Gooey rollers again.
Allison
ajp166 at bellatlantic.net
Wed Aug 22 18:10:49 CDT 2007
>
>Subject: Re: Gooey rollers again.
> From: ard at p850ug1.demon.co.uk (Tony Duell)
> Date: Wed, 22 Aug 2007 22:23:07 +0100 (BST)
> To: cctalk at classiccmp.org
>
>>
>> I picked up a nice Decision Data model 8010 keypunch machine through
>> govliquidation.
>> It looks to be in good shape EXCEPT some rollers have turned to goo.
>> They act just
>> like peanut butter, looks like it too. These are not simple round
>> rollers but are tapered,
>> and there are 16 of them in a complex arrangement. Any ideas on how to
>> fix them?
>> I guess I'm going to have to find some suitable plastic and turn them on
>> a lathe. Probably
>> beyond my ability.
>
>Turning flixible materials is not easy, the darn stuff tends to distort
>and not end up the size or shape you expect.

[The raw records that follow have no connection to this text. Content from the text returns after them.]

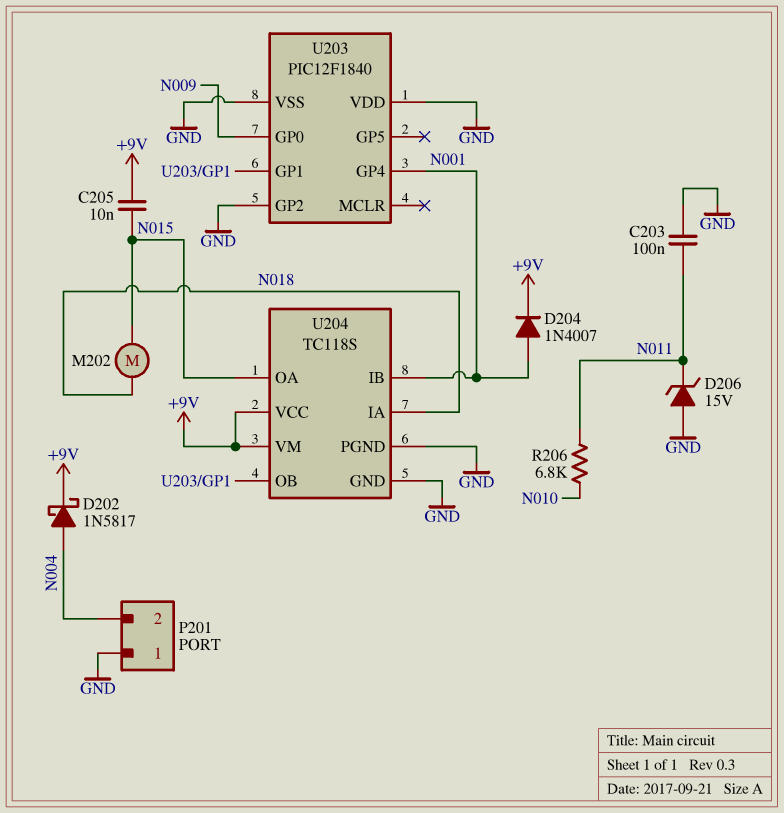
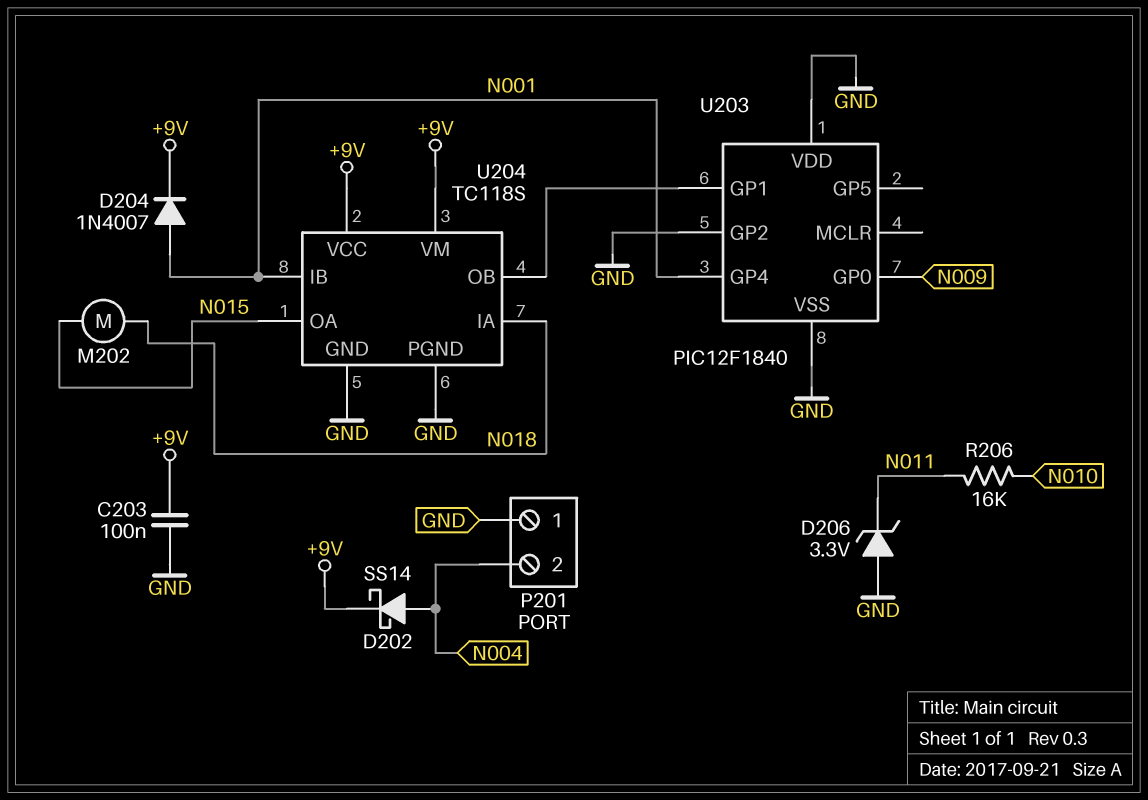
C203: 100nF (GND, N011) -> 100nF (+9V, GND)
C205: 10nF (+9V, N015) -> none
D202: schottky 1N5817 (A N004, K +9V) -> schottky SS14 (A N004, K +9V)
D206: zener 15V (A GND, K N011) -> zener 3.3V (A GND, K N011)
R206: 6.8k (N010, N011) -> 16k (N010, N011)

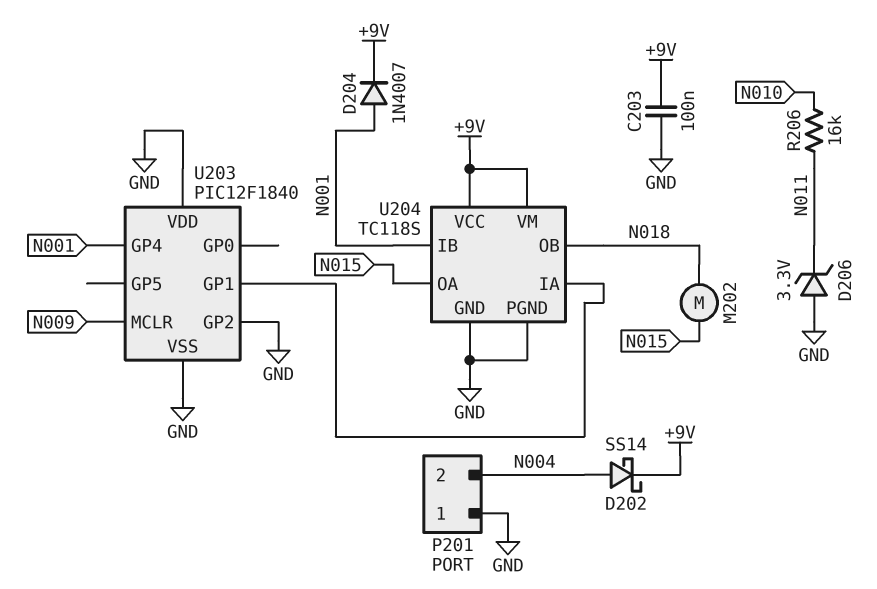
U203 pin GP0: N009 -> none
U203 pin MCLR: none -> N009
U204 pin IA: N018 -> U203/GP1
U204 pin OB: U203/GP1 -> N018

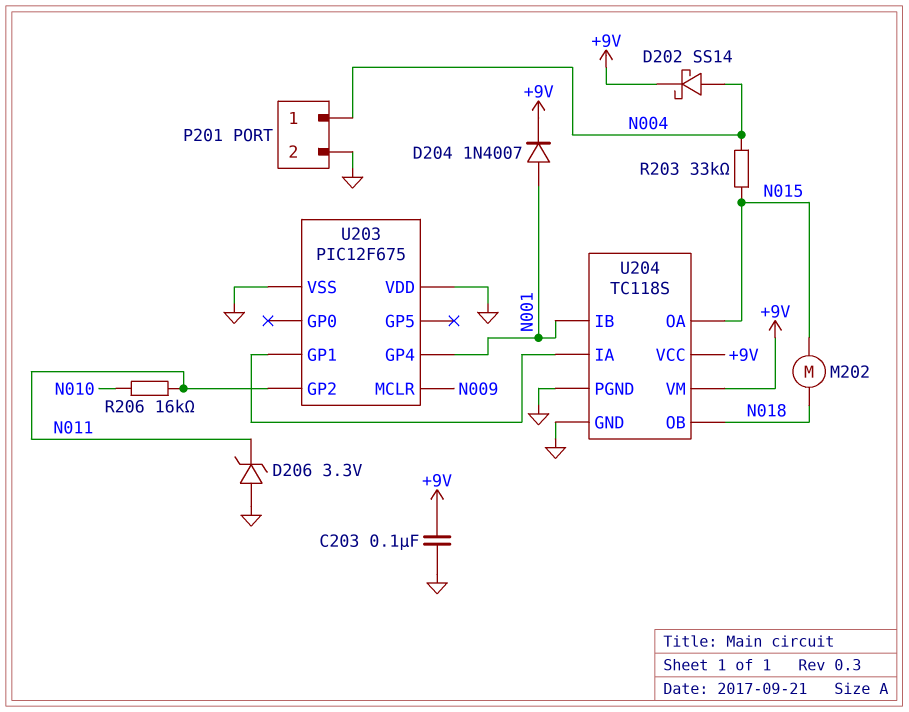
P201 pin 1: GND -> N004
P201 pin 2: N004 -> GND
R203: none -> 33k (N004, N015)
U203: PIC12F1840 -> PIC12F675
U203 pin GP2: GND -> N011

Actually is fairly easy once you know how. You need a lathe and a rotary
grinder with the right wheel (correct abrasive). Rather than using the
usual tool (cutting edge) you apply the grinder mounted on the cross peice
so than you abrade away the urethane, silicone rubber or whatever flexible
material is used. The process is slow but with care you get excellent
results. Learned than from a machinest that was really good.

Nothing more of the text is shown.